The rails at the opposite ends of a support means are referred to herein as a pair of rails, while rails at one surface constitute a set.
Advantageously, members, preferably all the members, of the set of rails retaining the sheet between them and at least one surface are interengaged; preferably, the rails retaining the sheet between them and each surface are interengaged.
Preferably, as indicated above, each support means urges, preferably resiliently, pairs of rails apart, and toward the opposed surfaces. In a presently less preferred embodiment, the support means may maintain or urge one rail or set of rails at or toward one surface only, the support means acting directly on the sheet at the opposed surface to maintain it at or urge it toward that surface.
The present invention accordingly also provides a screen extending between spaced apart surfaces and comprising a sheet of flexible material, at least two, preferably interengaged, rails and at least two support means each maintaining a rail at or urging it toward a surface, the sheet of flexible material extending between the surfaces with a first portion of the sheet being retained between a first surface and the rails and a second portion of the sheet being retained between a second surface and the support means.
The invention also provides a kit of parts that may be assembled to provide a screen according to the invention, and a method of assembling and installing such a screen. The invention further provides a sheet suitable for use in the screen.

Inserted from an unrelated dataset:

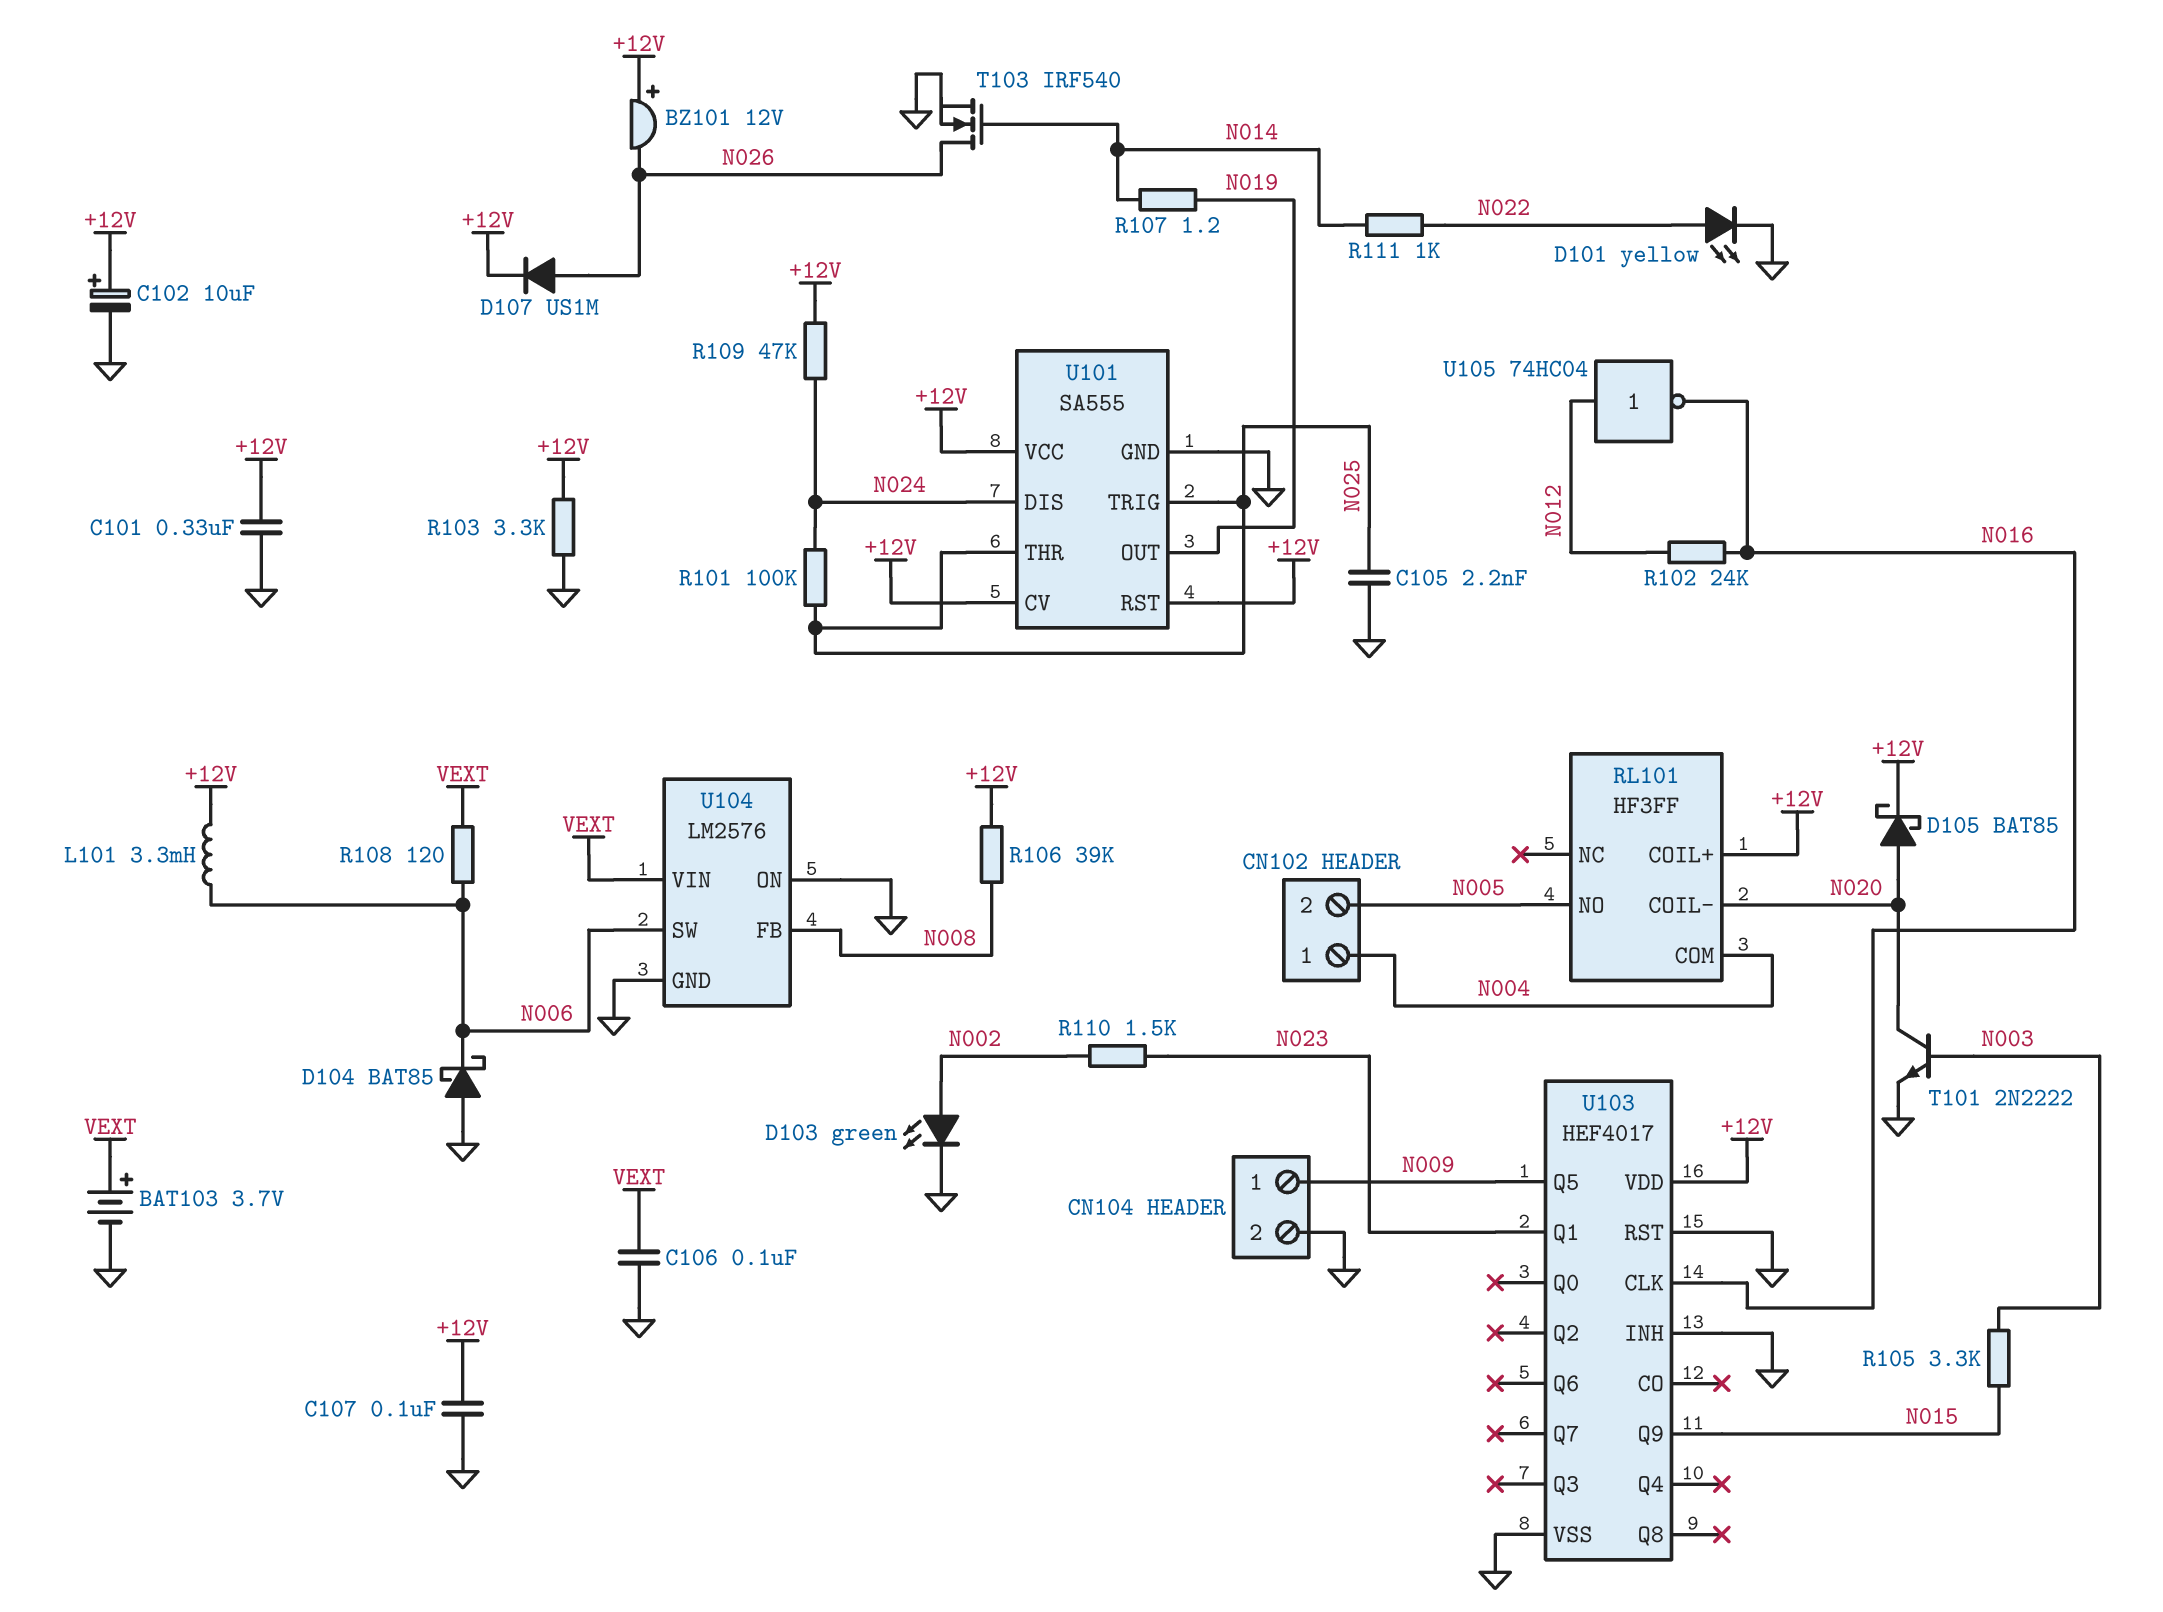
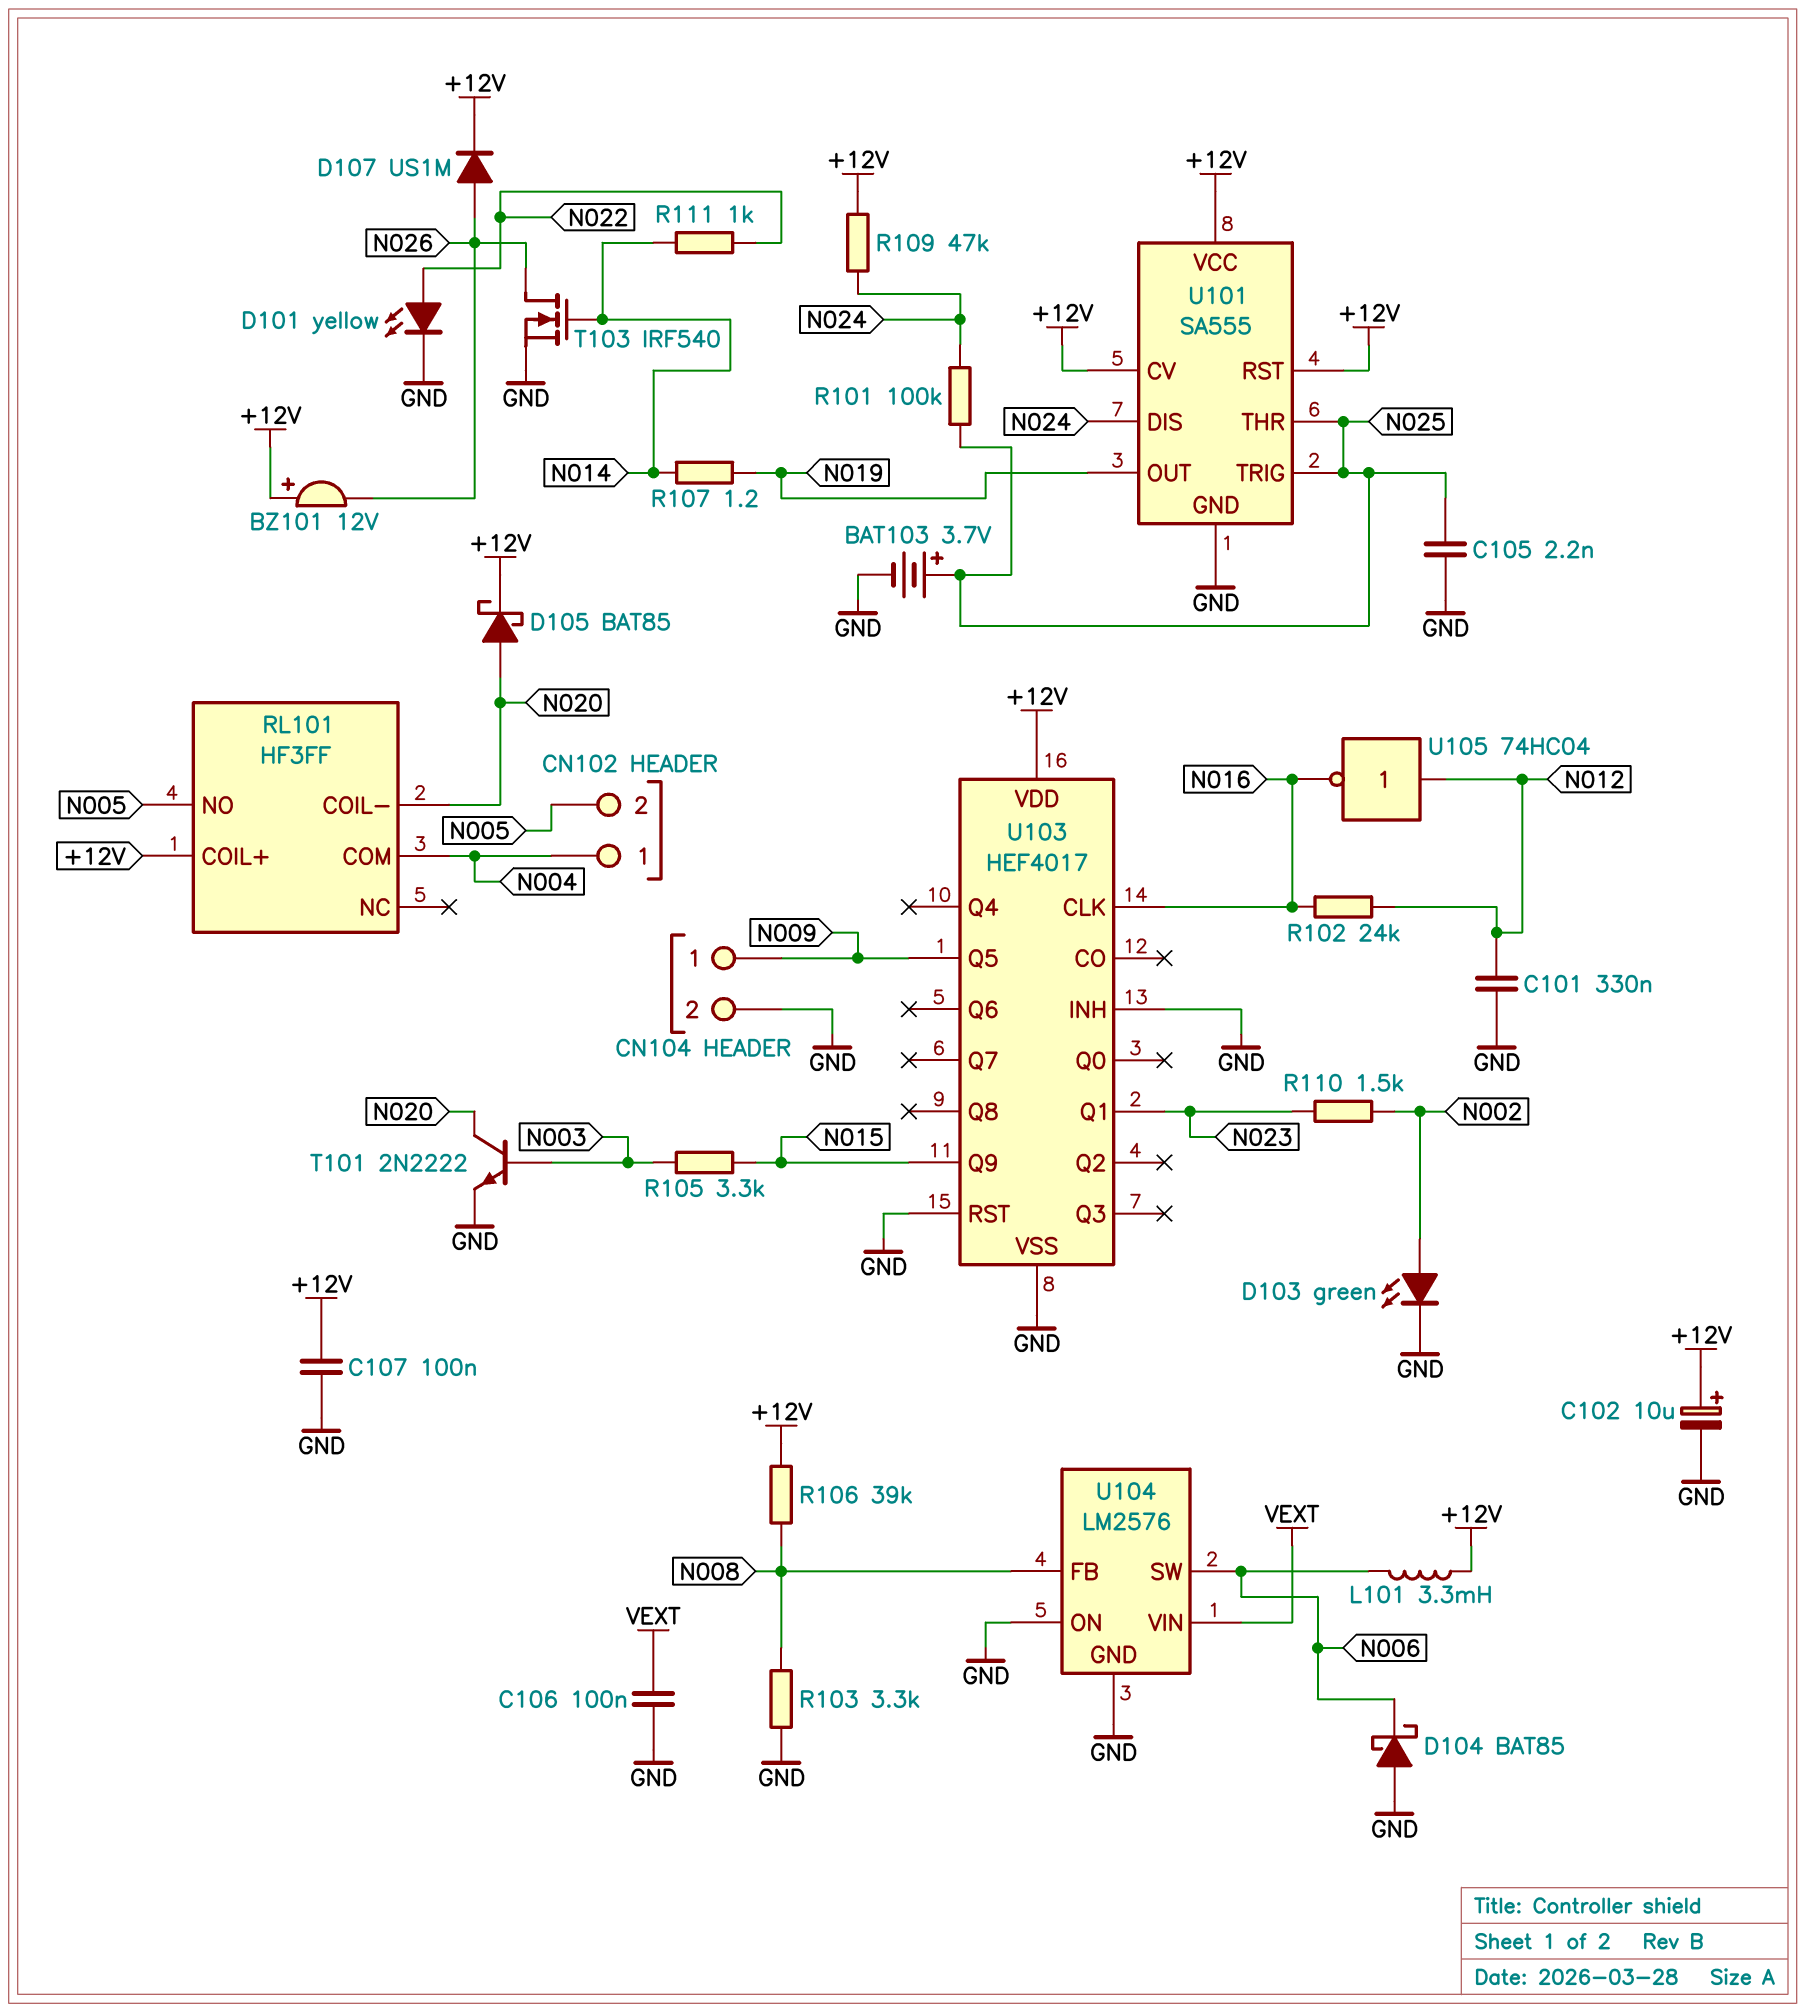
BAT103: 3.7V (plus VEXT, minus GND) -> 3.7V (plus N025, minus GND)
C101: 330nF (+12V, GND) -> 330nF (GND, N012)
R103: 3.3k (+12V, GND) -> 3.3k (GND, N008)
R108: 120 (N006, VEXT) -> none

More especially, the method of installing the screen comprises positioning an edge region of the flexible sheet between a first rail or rails, preferably interengaging rails, and a first surface, advantageously the upper edge being positioned against a ceiling, positioning support means to engage the rail or rails and a second surface and causing or allowing the support means to press the rail or rails toward the first surface to engage the edge region between the rail or rails and the first surface, disengaging the support means from the second surface, positioning a second edge region of the sheet and, if desired, a rail, optionally and preferably interengaging second rails, between the second surface and the support means, with the second rail or rails, if present, between the support means and the edge region, and causing or allowing the support means to press the second rail or rails if present toward the second surface to engage the sheet between the rail or rails and the second surface, or if no second rail is or rails are present causing or allowing the support means to secure the sheet between it and the second surface. Preferably, if there are two or more rails corresponding to the first surface they are all installed before any rail corresponding to the second surface is installed if present.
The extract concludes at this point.